Whanganui pilot and flying instructor Ivon Warmington will be remembered with a flyover of his funeral service at 1pm on Tuesday.
He died on November 21, aged 95, having earned the respect of everyone around him, Wanganui Aero Club patron Ian Wakeling said. About six small planes are expected to fly over Whanganui's Trinity Methodist Church to honour him.
Mr Warmington had a long and illustrious flying career. After flying 31 World War II missions in a Lancaster bomber for the Royal Air Force he was awarded the Distinguished Flying Cross.
After migrating to New Zealand he taught flying for decades, and is remembered for his efforts to save lives by dropping liferafts to people in trouble off the Whanganui coast. Flying NZ still has an annual liferaft dropping competition with the Ivon Warmington Trophy as its prize.
Wallace Ivon Warmington was born in Cornwall, England. He left school at 14, to work in the local post office, then enlisted in the Royal Air Force in 1940.
Because he was tall he was assigned to fly four engine bombers, and he flew many missions. After the war in Europe ended he flew Mosquitoes in the Pathfinder force.

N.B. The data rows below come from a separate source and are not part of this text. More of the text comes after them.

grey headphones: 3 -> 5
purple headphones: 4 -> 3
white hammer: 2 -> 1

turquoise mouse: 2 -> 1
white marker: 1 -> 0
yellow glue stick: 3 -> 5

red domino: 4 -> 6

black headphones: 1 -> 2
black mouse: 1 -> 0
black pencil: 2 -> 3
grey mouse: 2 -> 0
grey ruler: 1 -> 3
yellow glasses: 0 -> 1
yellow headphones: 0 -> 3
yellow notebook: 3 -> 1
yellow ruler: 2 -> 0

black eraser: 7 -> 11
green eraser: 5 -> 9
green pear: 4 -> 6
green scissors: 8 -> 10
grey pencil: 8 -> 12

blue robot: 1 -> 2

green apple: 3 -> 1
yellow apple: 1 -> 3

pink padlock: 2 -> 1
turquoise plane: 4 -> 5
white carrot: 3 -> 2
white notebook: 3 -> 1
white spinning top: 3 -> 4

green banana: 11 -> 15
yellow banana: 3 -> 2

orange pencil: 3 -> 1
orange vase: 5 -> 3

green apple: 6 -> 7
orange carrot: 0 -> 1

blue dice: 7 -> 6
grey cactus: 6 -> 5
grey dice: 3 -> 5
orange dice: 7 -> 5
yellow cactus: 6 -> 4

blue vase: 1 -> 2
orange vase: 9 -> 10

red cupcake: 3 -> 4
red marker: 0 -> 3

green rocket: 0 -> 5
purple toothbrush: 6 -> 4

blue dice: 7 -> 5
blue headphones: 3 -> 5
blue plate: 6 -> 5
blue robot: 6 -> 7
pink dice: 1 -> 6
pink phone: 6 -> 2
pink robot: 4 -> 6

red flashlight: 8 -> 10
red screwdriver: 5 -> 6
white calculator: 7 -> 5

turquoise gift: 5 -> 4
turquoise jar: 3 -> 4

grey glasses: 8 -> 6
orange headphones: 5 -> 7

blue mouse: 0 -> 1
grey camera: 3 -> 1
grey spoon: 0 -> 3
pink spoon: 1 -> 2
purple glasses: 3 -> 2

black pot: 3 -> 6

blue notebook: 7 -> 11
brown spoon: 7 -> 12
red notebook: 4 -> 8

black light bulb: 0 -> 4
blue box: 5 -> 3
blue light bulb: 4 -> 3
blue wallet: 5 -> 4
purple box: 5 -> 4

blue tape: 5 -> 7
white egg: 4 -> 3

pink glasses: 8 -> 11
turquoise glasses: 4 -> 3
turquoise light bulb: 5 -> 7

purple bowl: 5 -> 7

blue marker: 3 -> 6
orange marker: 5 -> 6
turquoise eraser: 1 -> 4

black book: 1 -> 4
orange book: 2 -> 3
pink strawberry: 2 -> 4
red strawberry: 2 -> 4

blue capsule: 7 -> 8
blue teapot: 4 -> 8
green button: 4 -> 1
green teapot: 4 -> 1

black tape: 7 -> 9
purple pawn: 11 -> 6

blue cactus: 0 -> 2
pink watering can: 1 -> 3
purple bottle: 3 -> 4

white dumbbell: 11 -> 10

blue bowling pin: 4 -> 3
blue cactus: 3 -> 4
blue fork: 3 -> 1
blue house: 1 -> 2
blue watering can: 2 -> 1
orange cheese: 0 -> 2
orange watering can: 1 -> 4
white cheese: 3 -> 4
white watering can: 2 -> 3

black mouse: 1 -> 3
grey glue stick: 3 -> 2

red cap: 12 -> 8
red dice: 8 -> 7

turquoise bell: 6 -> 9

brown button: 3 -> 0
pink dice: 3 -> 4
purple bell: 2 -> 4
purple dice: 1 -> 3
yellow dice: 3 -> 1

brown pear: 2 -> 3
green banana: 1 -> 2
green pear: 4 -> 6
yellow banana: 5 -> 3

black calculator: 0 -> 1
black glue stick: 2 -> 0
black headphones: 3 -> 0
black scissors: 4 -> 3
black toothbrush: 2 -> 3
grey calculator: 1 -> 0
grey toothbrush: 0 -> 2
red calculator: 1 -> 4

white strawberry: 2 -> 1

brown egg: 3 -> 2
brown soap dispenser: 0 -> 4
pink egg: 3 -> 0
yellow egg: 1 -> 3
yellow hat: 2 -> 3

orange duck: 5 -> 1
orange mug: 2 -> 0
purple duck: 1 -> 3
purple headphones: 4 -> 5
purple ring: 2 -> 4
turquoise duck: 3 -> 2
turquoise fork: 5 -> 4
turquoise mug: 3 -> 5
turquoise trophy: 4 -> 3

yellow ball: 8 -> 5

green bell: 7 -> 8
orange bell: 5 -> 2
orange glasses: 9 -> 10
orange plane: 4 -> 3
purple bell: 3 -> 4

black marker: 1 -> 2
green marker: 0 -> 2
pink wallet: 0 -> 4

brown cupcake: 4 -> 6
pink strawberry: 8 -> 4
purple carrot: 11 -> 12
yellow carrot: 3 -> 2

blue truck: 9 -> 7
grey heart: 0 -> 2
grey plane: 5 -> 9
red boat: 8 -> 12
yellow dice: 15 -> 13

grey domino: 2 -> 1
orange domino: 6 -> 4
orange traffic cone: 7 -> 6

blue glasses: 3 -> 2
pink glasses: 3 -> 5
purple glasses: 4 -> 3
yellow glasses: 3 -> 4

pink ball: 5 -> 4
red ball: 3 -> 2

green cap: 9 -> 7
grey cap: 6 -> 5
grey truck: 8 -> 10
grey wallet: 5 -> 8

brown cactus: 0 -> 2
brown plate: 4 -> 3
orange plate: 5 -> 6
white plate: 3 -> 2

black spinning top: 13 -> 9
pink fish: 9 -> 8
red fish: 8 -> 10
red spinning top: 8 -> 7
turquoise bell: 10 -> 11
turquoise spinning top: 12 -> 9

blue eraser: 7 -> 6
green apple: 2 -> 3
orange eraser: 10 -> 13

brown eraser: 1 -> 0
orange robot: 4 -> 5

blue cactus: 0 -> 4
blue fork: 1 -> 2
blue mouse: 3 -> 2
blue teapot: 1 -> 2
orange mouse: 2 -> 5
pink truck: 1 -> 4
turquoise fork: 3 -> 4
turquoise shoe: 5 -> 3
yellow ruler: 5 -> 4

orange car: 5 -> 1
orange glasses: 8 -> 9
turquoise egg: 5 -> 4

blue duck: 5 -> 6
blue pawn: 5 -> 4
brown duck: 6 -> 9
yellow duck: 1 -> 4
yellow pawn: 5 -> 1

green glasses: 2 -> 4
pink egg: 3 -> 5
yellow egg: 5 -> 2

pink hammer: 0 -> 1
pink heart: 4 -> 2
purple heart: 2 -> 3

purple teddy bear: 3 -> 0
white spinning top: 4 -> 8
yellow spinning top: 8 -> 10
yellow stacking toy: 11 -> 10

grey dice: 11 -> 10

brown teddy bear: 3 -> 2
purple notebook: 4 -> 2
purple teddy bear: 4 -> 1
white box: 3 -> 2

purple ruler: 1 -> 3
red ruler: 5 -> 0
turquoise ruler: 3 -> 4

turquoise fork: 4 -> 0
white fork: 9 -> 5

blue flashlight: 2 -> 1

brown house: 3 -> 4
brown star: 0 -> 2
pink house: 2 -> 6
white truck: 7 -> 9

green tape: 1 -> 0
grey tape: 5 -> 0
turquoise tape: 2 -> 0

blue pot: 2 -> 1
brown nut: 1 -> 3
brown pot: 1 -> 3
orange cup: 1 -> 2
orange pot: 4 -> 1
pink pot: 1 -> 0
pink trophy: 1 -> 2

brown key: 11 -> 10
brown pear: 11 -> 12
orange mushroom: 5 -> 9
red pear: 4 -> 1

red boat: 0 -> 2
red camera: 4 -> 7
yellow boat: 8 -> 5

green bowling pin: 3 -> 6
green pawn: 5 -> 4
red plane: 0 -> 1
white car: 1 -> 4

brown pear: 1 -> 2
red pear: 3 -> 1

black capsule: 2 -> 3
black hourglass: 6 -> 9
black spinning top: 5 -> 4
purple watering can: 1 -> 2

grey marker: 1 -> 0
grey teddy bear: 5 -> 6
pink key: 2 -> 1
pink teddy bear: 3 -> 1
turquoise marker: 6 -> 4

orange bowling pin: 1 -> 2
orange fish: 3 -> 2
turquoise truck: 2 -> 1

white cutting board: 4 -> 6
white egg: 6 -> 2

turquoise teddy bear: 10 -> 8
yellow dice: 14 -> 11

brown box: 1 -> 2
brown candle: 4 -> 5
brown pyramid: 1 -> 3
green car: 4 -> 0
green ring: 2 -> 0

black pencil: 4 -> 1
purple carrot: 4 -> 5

When the war ended completely he spent four years market gardening, then re-enlisted. He was sent to Singapore and flew in the Royal Air Force transport squadron.
In 1963 Mr Warmington and his wife Dora emigrated to New Zealand and settled in Hawera. After 18 months there they moved to Whanganui, and he became the chief flying instructor at Wanganui Aero Club's commercial pilot school.
He taught for years, and became the club's president, then its patron. He lived first in Kaitoke, then on St John's Hill on his own, after his wife died.
The Warmingtons had three daughters. The youngest, Rosalind Thomsen, still lives in Whanganui.
In his later years Mr Warmington took up painting, and his pictures of Spitfires in battle are still up on the Wanganui Aero Club walls.